Project to restore Sassanid-era fortress started
TEHRAN – A team of cultural heritage experts and restorers has started a project on Qaleh Kohneh, aiming to rehabilitate parts of the ruined Sassanid-era (224 CE–651) fortress, which is situated in Meshkinshahr county, northwest Iran.
“A 23-meter-long stone foundation is being amended on the east side and the tower on the east side of Qaleh Kohneh in order to preserve and revive this important historical monument of the city,” Meshkinshahr’s tourism chief Imanali Imani said on Monday, CHTN reported.

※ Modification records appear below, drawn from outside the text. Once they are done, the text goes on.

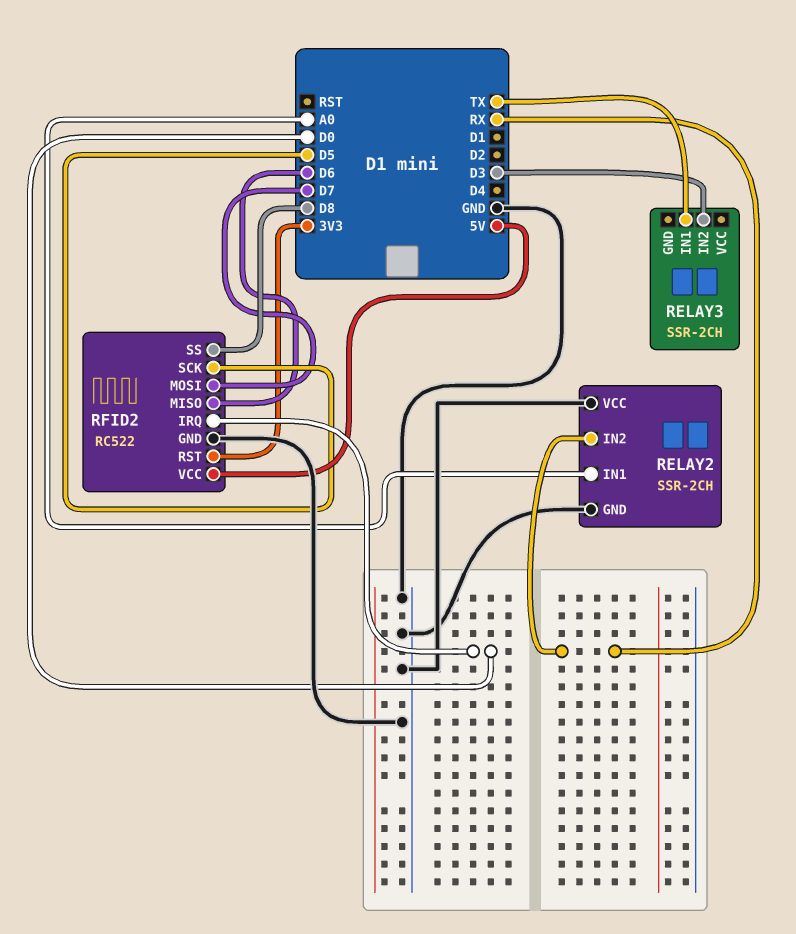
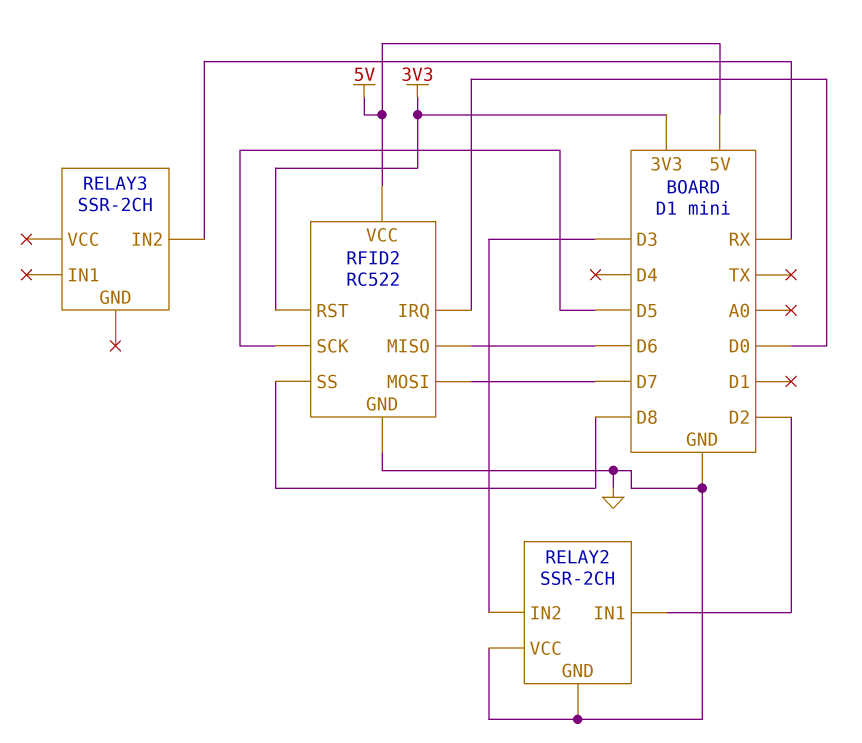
RELAY2 pin IN1: A0 -> D2
RELAY2 pin IN2: RX -> D3
RELAY3 pin IN1: TX -> none
RELAY3 pin IN2: D3 -> RX

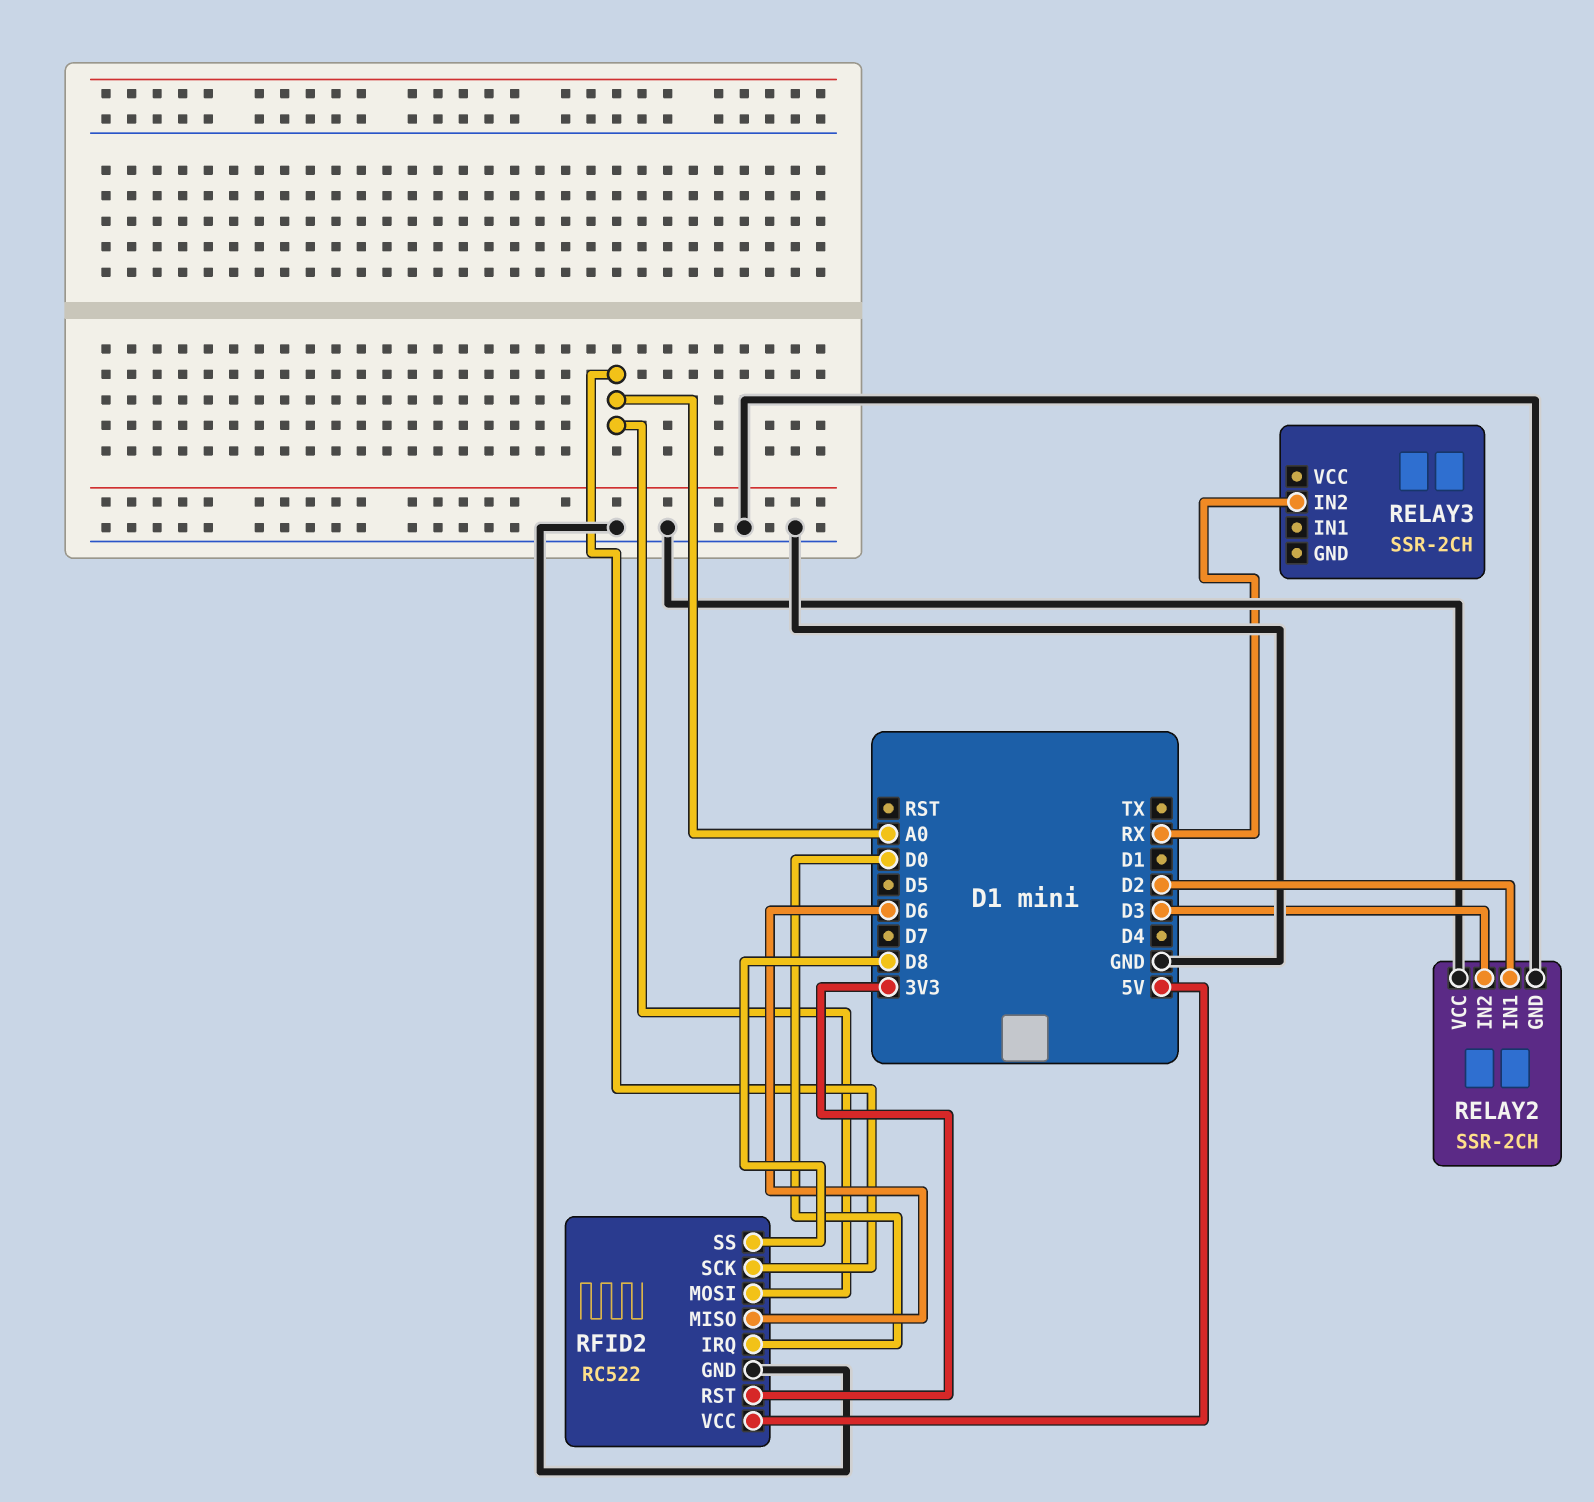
RFID2 pin MOSI: D7 -> A0
RFID2 pin SCK: D5 -> A0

Due to the significance of this historical monument, the eastern side of the fortress was urgently restored over the past two years with a credit of two billion rials (about $47,000 at the official rate of 42,000 rials) in order to prevent its destruction and lay the ground for it being a tourist destination, the official noted.
The fortress bears a sole inscription inscribed in the Sassanid Pahlavi script, which shows the importance of this fort and its strategic location, he said.

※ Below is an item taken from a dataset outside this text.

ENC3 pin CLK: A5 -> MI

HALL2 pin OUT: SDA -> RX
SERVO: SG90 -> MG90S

The Sassanid era is of very high importance in the history of Iran. Under Sassanids, Persian art and architecture experienced a general renaissance. Architecture often took grandiose proportions such as palaces at Ctesiphon, Firuzabad, and Sarvestan that are amongst highlights of the ensemble.
In 2018, UNESCO added an ensemble of Sassanian historical cities in southern Iran -- titled “Sassanid Archaeological Landscape of Fars Region”-- to its World Heritage list.